As we have seen from certain private rants, as well as a host of more public grumblings, Republican lawmakers getting a wee bit fed up with trying to accommodate and justify Donald Trump's ever-erratic whims. Whether the nomination of Ronny Jackson, the White House doctor who stood in the press room to paint a glowing picture of Donald's health (and genes) to run the entire effing Department of Veterans Affairs is one bridge too far remains to be seen, but the public comments of the Republican senators who will have to approve Jackson’s nomination suggest he has his work cut out for him.
“Certainly, I do have concerns about his experience, as far as managing people,” said Sen. John Boozman (R-Ark.), who sits on the Senate Committee on Veterans’ Affairs, which will vet Jackson’s nomination. “There is some concern about whether or not he’s been in a position to lead an organization like that.” [...]
“The VA is a difficult place to manage, regardless of what your background experience is. I want to know more about how he believes that he’s capable of fulfilling those responsibilities and I have a wide array of questions in regard to his experience and background,” [Sen. Jerry Moran] said. “I need to be convinced that he can make a difference at a department in which the culture and the upper echelons of its leadership need to have somebody who can take charge.”
The VA has been one of the most consistently troubled agencies in the federal government for a good long time now. It has been besieged with technical troubles, management troubles, and scandals alike; it requires not just skilled management, but a veritable management genius to struggle with that. Instead, it is the latest victim of Donald Trump's habit of turning over government agencies to whoever has praised him the most glowingly on television, and we are faced with the almost satirical-sounding extreme of pairing his personal physician with "and now go off and fix healthcare for all American veterans around the country."
Senate Republicans have held their nose through a lot with Trump.
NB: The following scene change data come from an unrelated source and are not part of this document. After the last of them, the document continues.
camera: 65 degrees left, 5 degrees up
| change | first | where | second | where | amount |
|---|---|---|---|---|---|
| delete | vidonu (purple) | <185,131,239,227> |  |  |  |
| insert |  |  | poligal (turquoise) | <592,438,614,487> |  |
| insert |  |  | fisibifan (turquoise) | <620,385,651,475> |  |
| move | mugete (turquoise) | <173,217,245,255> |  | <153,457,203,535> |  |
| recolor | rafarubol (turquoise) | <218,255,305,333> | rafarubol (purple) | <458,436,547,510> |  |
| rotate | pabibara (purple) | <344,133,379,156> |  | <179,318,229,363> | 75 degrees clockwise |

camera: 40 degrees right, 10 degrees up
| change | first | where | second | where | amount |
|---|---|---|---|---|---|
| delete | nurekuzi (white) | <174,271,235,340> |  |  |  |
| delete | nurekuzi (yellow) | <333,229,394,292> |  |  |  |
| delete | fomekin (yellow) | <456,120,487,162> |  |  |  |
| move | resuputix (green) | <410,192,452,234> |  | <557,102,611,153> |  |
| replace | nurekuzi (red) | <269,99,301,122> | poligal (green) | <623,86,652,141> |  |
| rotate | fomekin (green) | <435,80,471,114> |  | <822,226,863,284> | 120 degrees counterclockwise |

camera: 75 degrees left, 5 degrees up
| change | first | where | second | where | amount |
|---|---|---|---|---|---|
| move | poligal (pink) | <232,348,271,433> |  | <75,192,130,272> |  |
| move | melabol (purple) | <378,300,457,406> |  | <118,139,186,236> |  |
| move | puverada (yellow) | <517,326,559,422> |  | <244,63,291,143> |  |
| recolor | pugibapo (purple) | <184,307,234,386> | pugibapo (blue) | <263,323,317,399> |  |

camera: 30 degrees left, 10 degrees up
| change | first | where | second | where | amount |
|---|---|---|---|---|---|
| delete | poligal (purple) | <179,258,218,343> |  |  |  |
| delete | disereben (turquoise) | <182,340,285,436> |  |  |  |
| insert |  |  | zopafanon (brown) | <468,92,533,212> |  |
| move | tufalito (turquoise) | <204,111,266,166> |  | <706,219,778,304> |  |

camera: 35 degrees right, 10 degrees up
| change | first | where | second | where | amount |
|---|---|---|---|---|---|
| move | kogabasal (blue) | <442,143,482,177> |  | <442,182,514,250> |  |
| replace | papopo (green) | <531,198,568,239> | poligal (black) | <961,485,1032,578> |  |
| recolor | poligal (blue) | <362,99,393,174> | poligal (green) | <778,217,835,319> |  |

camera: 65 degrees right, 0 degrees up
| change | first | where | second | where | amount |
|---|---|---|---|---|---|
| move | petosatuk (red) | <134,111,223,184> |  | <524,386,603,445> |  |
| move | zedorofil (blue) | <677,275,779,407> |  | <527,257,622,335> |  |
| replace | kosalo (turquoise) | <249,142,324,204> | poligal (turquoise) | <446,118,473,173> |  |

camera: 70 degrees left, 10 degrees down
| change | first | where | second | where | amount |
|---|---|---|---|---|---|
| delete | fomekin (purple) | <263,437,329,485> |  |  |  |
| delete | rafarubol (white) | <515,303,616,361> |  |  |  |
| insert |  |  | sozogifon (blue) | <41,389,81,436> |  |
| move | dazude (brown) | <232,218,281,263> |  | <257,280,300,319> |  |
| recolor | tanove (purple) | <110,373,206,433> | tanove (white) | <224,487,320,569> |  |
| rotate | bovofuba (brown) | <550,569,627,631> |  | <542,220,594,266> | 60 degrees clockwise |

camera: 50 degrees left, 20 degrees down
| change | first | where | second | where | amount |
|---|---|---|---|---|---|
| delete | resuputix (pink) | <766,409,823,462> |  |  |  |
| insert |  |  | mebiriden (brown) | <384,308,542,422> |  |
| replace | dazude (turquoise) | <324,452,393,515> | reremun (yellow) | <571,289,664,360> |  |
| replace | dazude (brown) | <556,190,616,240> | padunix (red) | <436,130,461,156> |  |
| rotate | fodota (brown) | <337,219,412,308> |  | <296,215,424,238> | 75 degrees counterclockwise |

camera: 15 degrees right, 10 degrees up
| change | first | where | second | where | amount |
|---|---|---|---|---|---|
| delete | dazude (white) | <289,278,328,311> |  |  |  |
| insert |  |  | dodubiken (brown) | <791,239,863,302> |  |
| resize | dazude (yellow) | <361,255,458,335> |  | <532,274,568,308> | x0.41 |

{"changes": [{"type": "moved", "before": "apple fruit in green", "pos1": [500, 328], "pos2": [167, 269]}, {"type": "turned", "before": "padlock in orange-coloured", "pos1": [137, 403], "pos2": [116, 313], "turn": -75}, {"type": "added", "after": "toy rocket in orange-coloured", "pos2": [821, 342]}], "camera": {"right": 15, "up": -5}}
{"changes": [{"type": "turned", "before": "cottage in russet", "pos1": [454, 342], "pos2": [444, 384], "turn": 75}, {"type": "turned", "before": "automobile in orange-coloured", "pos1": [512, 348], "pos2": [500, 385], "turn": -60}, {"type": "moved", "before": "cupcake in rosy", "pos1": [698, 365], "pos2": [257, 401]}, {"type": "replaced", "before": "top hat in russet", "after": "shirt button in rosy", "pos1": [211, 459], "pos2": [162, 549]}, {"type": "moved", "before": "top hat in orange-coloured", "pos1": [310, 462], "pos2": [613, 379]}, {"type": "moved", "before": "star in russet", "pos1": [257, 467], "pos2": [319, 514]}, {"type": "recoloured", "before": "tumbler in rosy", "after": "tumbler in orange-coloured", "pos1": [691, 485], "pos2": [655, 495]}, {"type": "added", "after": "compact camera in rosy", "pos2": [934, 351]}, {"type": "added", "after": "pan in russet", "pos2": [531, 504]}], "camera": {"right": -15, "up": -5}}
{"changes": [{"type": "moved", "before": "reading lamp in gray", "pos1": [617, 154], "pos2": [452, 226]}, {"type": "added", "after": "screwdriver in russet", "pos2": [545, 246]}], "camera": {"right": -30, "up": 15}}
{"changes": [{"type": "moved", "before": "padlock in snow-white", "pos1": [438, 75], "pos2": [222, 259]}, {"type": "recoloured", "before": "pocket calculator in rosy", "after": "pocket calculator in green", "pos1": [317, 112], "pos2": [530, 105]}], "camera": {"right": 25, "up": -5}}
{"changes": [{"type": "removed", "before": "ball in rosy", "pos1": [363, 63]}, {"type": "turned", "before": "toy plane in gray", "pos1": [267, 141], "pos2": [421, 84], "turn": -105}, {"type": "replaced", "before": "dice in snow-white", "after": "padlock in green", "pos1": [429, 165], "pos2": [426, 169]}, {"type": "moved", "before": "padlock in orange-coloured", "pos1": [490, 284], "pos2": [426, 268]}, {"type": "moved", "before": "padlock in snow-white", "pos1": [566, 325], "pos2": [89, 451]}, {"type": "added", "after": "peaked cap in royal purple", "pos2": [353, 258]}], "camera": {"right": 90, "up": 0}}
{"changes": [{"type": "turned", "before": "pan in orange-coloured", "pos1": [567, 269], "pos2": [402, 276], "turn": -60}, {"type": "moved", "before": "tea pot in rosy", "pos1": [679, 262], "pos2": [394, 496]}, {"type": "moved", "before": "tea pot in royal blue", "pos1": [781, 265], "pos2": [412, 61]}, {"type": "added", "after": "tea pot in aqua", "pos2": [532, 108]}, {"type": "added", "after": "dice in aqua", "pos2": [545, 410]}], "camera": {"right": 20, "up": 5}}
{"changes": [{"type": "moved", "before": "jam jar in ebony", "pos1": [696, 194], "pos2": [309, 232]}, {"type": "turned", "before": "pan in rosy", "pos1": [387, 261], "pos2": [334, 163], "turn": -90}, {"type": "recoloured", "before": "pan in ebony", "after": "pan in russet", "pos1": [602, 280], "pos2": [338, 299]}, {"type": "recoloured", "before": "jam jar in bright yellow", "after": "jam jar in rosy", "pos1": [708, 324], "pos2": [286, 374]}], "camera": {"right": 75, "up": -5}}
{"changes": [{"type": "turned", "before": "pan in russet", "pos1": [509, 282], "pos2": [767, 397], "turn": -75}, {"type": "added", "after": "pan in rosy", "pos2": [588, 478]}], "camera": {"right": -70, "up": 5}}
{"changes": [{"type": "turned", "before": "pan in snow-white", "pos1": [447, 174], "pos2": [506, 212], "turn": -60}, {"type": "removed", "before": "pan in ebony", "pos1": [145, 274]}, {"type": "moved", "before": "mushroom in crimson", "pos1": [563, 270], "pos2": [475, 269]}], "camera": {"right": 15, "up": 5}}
They have studiously ignored his scandals, brushed aside his erratic behaviors, and suffered through his unending stream of playground insults. Jackson, however, is being nominated during a period when lawmakers are coming very close to exasperation with Trump; he cannot count on the same goodwill that let so many other dubious nominees sail through without Republican objection. If Jackson cannot prove himself to have a stock of management expertise not yet apparent to his detractors, he is in for a rough confirmation vote.